Connecticut’s chief prosecutor announced last week that state’s attorneys have dismissed more than 1,500 pending cannabis-related criminal cases involving offenses that are no longer against the law. In a letter sent to a Connecticut legislative committee on March 31, Chief State’s Attorney Patrick J. Griffin reported that prosecutors had reviewed more than 4,000 pending drug possession cases and dropped the charges for 1,562 of them.
In June 2021, Connecticut lawmakers passed legislation to legalize personal quantities of marijuana and to regulate commercial cannabis production and sales. The possession provisions went into effect one month later, and dispensaries began regulated sales of recreational marijuana in December 2022.
The legalization statute also included provisions for the expungement of past cannabis-related convictions in cases involving up to four ounces of cannabis. In January, Connecticut Governor Ned Lamont announced he had “erased 42,964 cannabis convictions” as a result of the legislation. But the expungement provisions did not explicitly clear charges for pending marijuana possession cases, a point that was later clarified by lawmakers.
“The legislature made clear to the Division of Criminal Justice that it intended for the new cannabis laws to apply to people who had charges pending on the date the law went into effect,” Griffin said in a statement cited by CTInsider. “Understanding the intent of the legislature, the division undertook an expedited review of its files to respect the legislature’s wishes. The state’s attorneys and their offices should be commended for their efforts and their commitment to addressing these cases in such a timely manner.”
More Than 4,000 Pending Drug Possession Cases Reviewed
The charges dropped by prosecutors represent cases that were pending when the legalization bill went into effect. In addition to the 1,562 dropped charges, about 600 more that involved multiple charges were modified to remove cannabis charges from the case. Griffin reported to lawmakers that his office had to review each of more than 4,000 pending cases individually, citing state law that combines cannabis with other controlled substances such as heroin and cocaine.
“It has been the shared position of this committee and the division that persons charged with a possession of a cannabis-type substance offense that has subsequently been decriminalized should not be prosecuted for that offense,” Griffin wrote in his letter to lawmakers last week. “Thus, identifying these cannabis cases could not be accomplished merely by conducting a computerized review of pending cases.”
“This was no small task and quite labor intensive,” he added.
Griffin sent his letter to the General Assembly’s Judiciary Committee, which was last week considering a new bill directing state’s attorneys to end prosecutions for cannabis possession cases.

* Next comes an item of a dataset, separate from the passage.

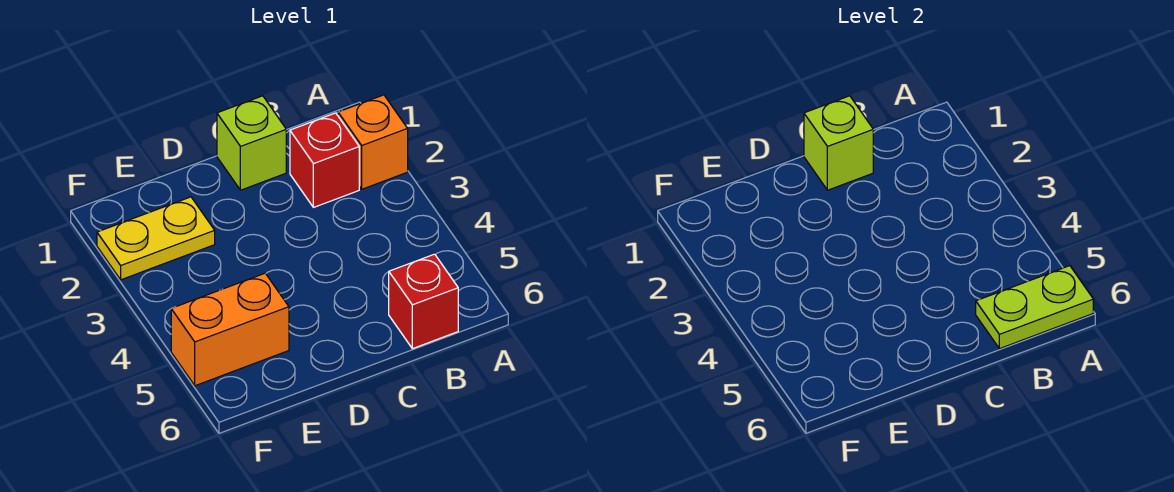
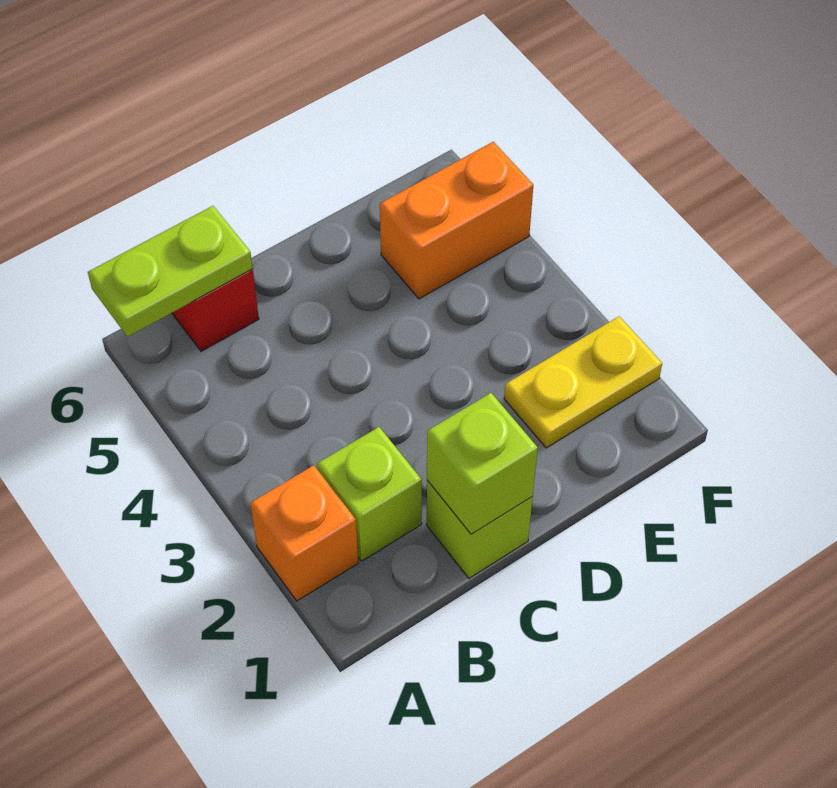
red brick B2 level 1 -> lime brick B2 level 1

The bill, HB-6787, also creates a process for automatic sentence modification of all eligible marijuana convictions identified by prosecutorial officials and instructs courts to determine if release or sentence modification is warranted. The measure was approved by the panel by a vote of 27-10, although Representative Steve Stafstrom, the co-chair of the committee, said that the bill is likely to be amended as it continues through the legislative process.

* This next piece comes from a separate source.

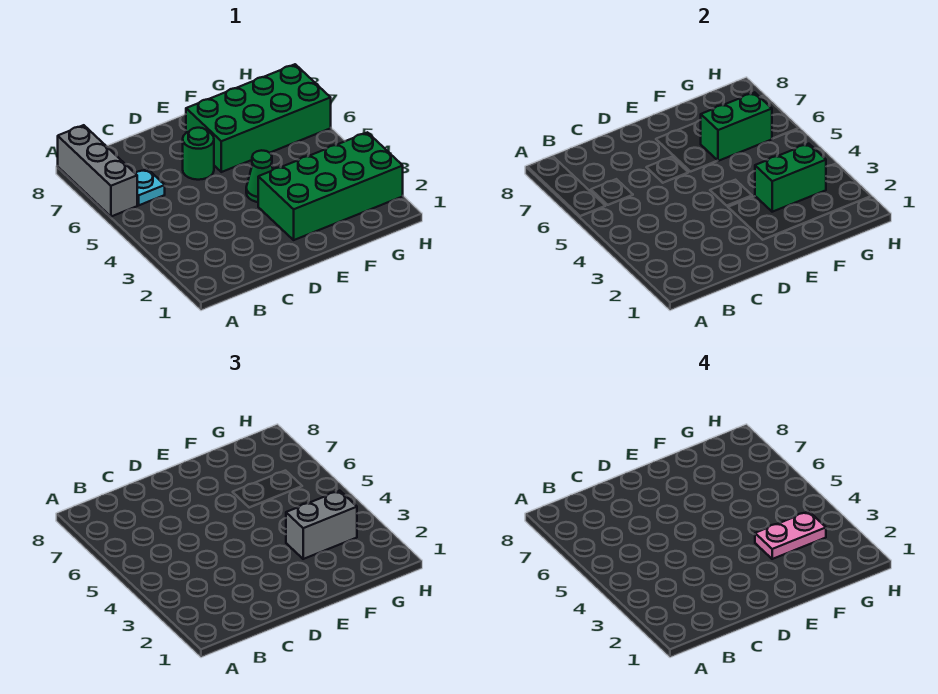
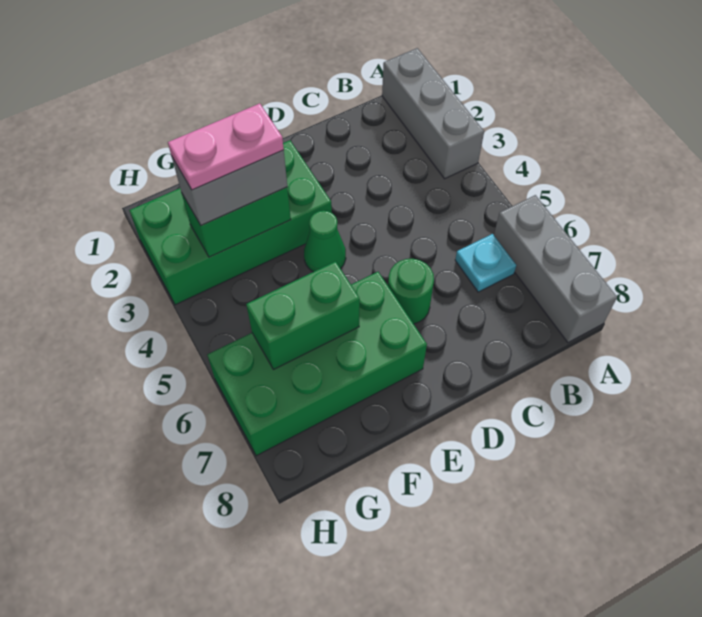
none -> grey brick A1:A3 level 1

“This clears up confusion that may have been created under the legalization-of-cannabis process, whereby certain offenses that were pending before cannabis legalization remained pending even after that legislation was adopted,” Stafstrom said on March 31. “I want to specifically thank the office of the Chief State’s Attorney, who I know heard the concerns, the bipartisan concerns of this committee at the public hearing in terms of getting those cases dismissed.”

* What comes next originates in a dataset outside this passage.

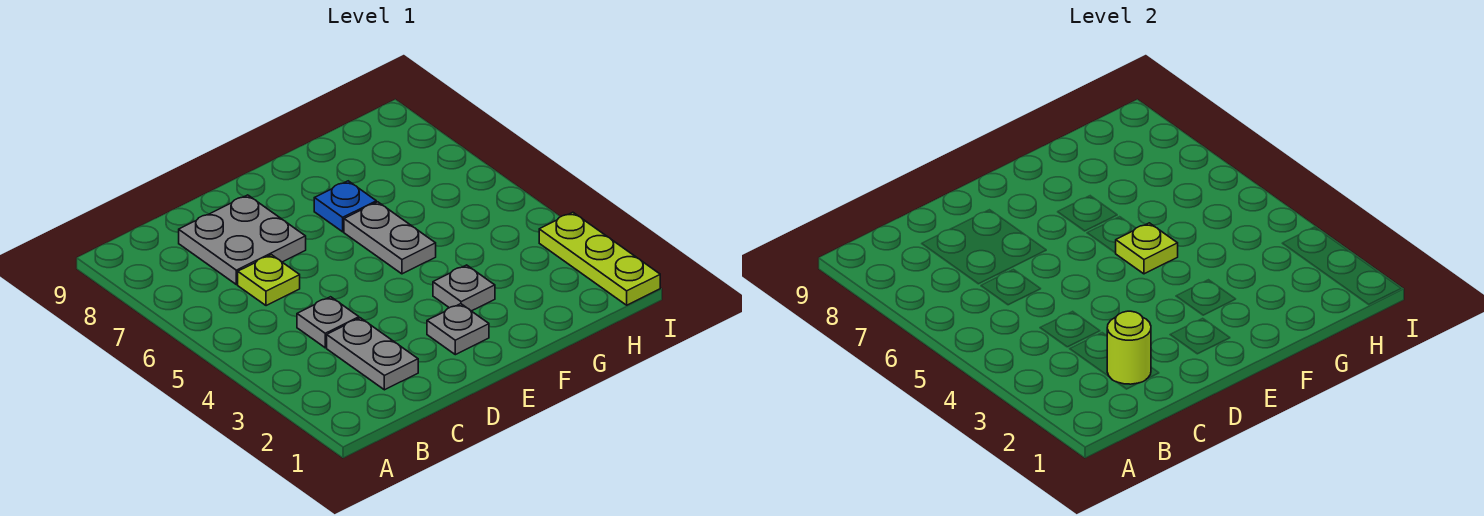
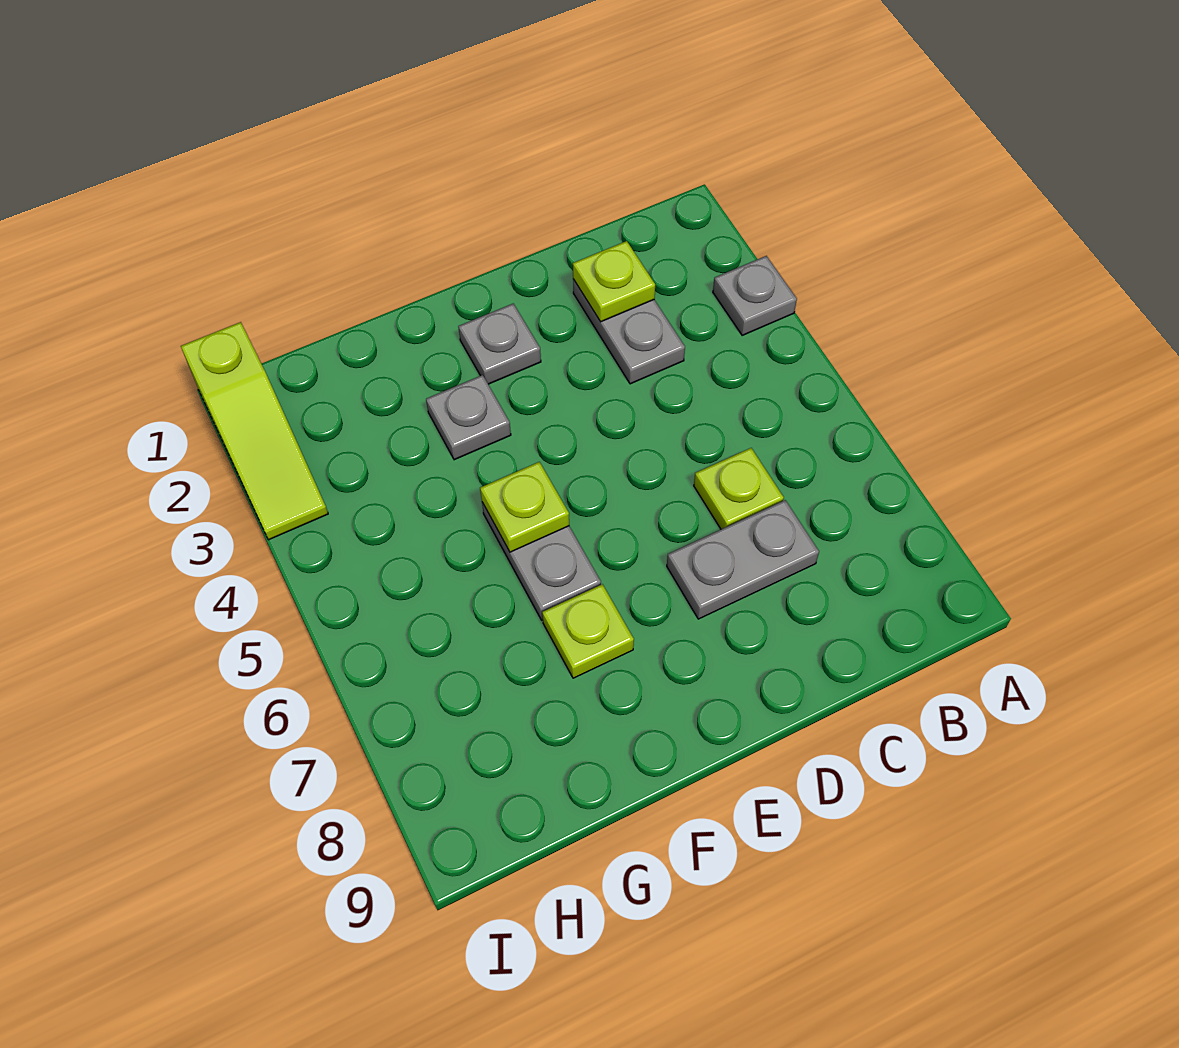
lime round brick C2 level 2 -> lime plate C2 level 2
grey plate C4 level 1 -> grey plate A3 level 1
grey plate C7:D8 level 1 -> grey plate C7:D7 level 1
blue plate F7 level 1 -> lime plate F7 level 1
lime plate I1:I3 level 1 -> lime slope I1:I3 level 1 top 1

Connecticut Activists Applaud Dropped Charges
Griffin’s move to drop the pending marijuana cases was warmly received by cannabis policy reform advocates including Paul Armentano, the deputy director of the National Organization for the Reform of Marijuana Laws.
“Hundreds of thousands of Americans unduly carry the burden and stigma of a past conviction for behavior that most Americans, and a growing number of states, no longer consider to be a crime,” Armentano said in a statement from the cannabis policy reform group. “Our sense of justice and our principles of fairness demand that public officials and the courts move swiftly to right the past wrongs of cannabis prohibition and criminalization.”
Sarah Gersten, executive director and general counsel of the Last Prisoner Project, a nonprofit group dedicated to securing the release of all cannabis prisoners, praised Griffin’s move and urged lawmakers to approve HB-6787.
“We applaud Chief State’s Attorney Patrick Griffin for dismissing more than 1,500 pending cannabis cases and modifying approximately 600 others. This announcement marks a tremendous step towards achieving justice in Connecticut,” Gersten wrote in an email to High Times. “However, HB-6787’s passage is still crucial to ensure those currently incarcerated have the same opportunity to have their sentences reviewed and potentially terminated. It is unconscionable that some in Connecticut remain incarcerated for cannabis while others are profiting from the exact same activity.”